Threading vs Multiprocessing

SGN supports both threading and multiprocessing concurrency models. You can choose which model to use at both the pipeline level and the individual element level.

When to Use Threading

  • For I/O-bound operations (network requests, file I/O)
  • When sharing large data objects (no serialization overhead)
  • Lower overhead for creation and communication
  • Good for tasks where GIL contention is not an issue

When to Use Multiprocessing

  • For CPU-bound operations (computation, data processing)
  • To bypass the Global Interpreter Lock (GIL)
  • For true parallel execution
  • When isolation between elements is needed
  • When running on multiple CPU cores is beneficial

Setting the Concurrency Mode

Default Mode for All Elements

You can set the default mode for all elements by setting the Parallelize.use_threading_default class attribute:

# Example (pseudocode)
from sgn.subprocess import Parallelize

# Set the default mode to threading for all elements
Parallelize.use_threading_default = True

Mode for a Specific Pipeline

You can specify the concurrency mode for a specific pipeline using the use_threading parameter:

# Example (pseudocode)
from sgn.subprocess import Parallelize
from sgn.apps import Pipeline

# Assume pipeline is already created
pipeline = Pipeline()

# Use process mode (default)
with Parallelize(pipeline) as parallelize:
    parallelize.run()

# Use thread mode
with Parallelize(pipeline, use_threading=True) as parallelize:
    parallelize.run()

Mode for Individual Elements

You can specify the concurrency mode for individual elements by setting the _use_threading_override class variable:

from dataclasses import dataclass
from sgn.subprocess import ParallelizeTransformElement

@dataclass
class MyThreadedTransform(ParallelizeTransformElement):
    # Override the default to use thread mode for this element
    _use_threading_override = True

    # ... rest of implementation

Implementing ParallelizeSourceElement

The ParallelizeSourceElement class now requires implementing the abstract new() method.
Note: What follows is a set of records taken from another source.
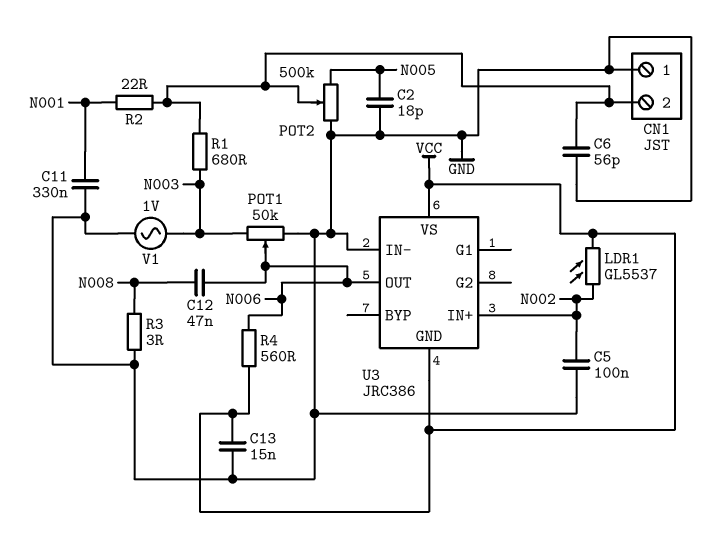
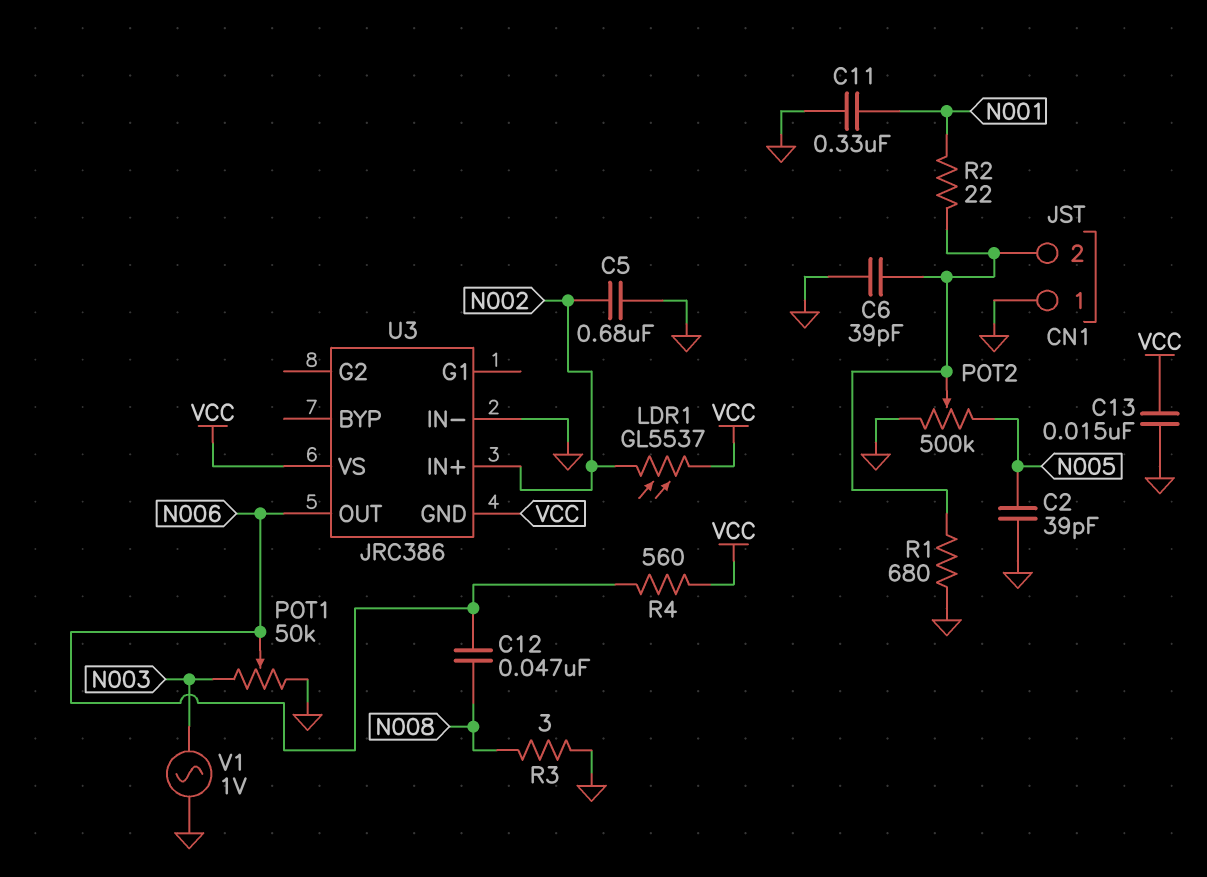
C2: 18pF (GND, N005) -> 39pF (GND, N005)
C5: 100nF (GND, N002) -> 680nF (GND, N002)
C6: 56pF (CN1/2, GND) -> 39pF (CN1/2, GND)
R1: 680 (CN1/2, N003) -> 680 (CN1/2, GND)

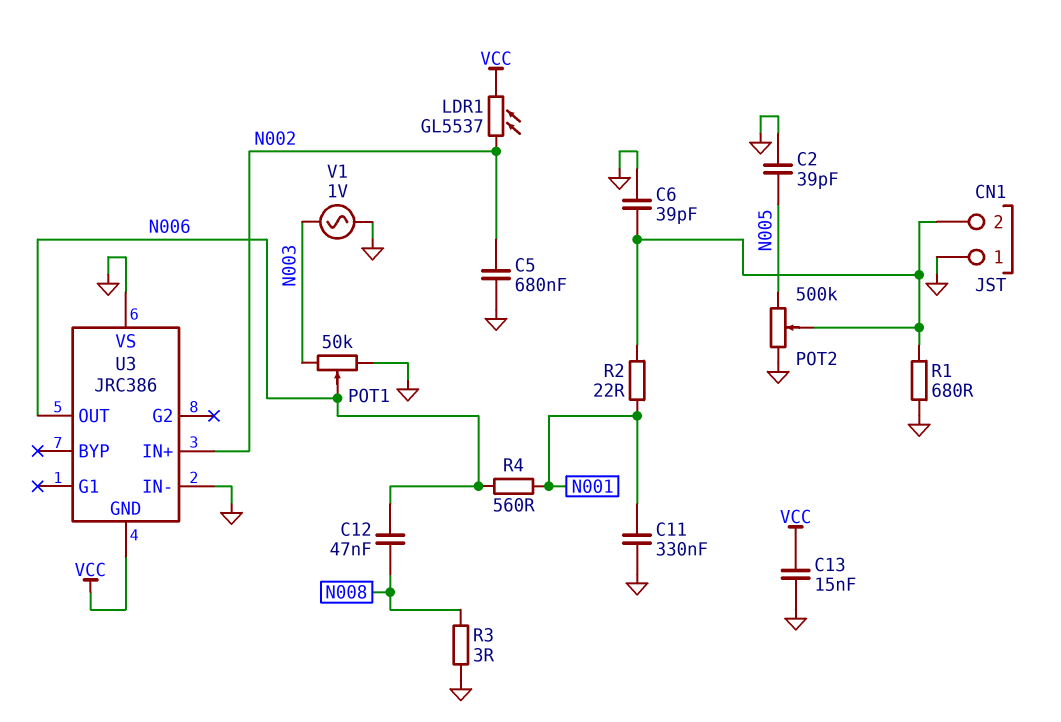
R4: 560 (N006, VCC) -> 560 (N001, N006)
U3 pin VS: VCC -> GND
This method is responsible for retrieving data from the worker process/thread and creating frames for each source pad.

Here's a simple pattern for implementing a source element:

from dataclasses import dataclass
from queue import Empty
from sgn.base import Frame
from sgn.subprocess import ParallelizeSourceElement

@dataclass
class MySourceElement(ParallelizeSourceElement):
    # Optional: override default concurrency mode
    _use_threading_override = True  # Use threading instead of multiprocessing
    item_count: int = 5  # Total items to generate

    def __post_init__(self):
        super().__post_init__()
        # Initialize counter
        self.counter = 0
        # Initialize EOS flag
        self.at_eos = False
        # Pass parameters to worker
        self.worker_argdict = {"item_count": self.item_count}

    def internal(self):
        """
        Called by the pipeline to generate data.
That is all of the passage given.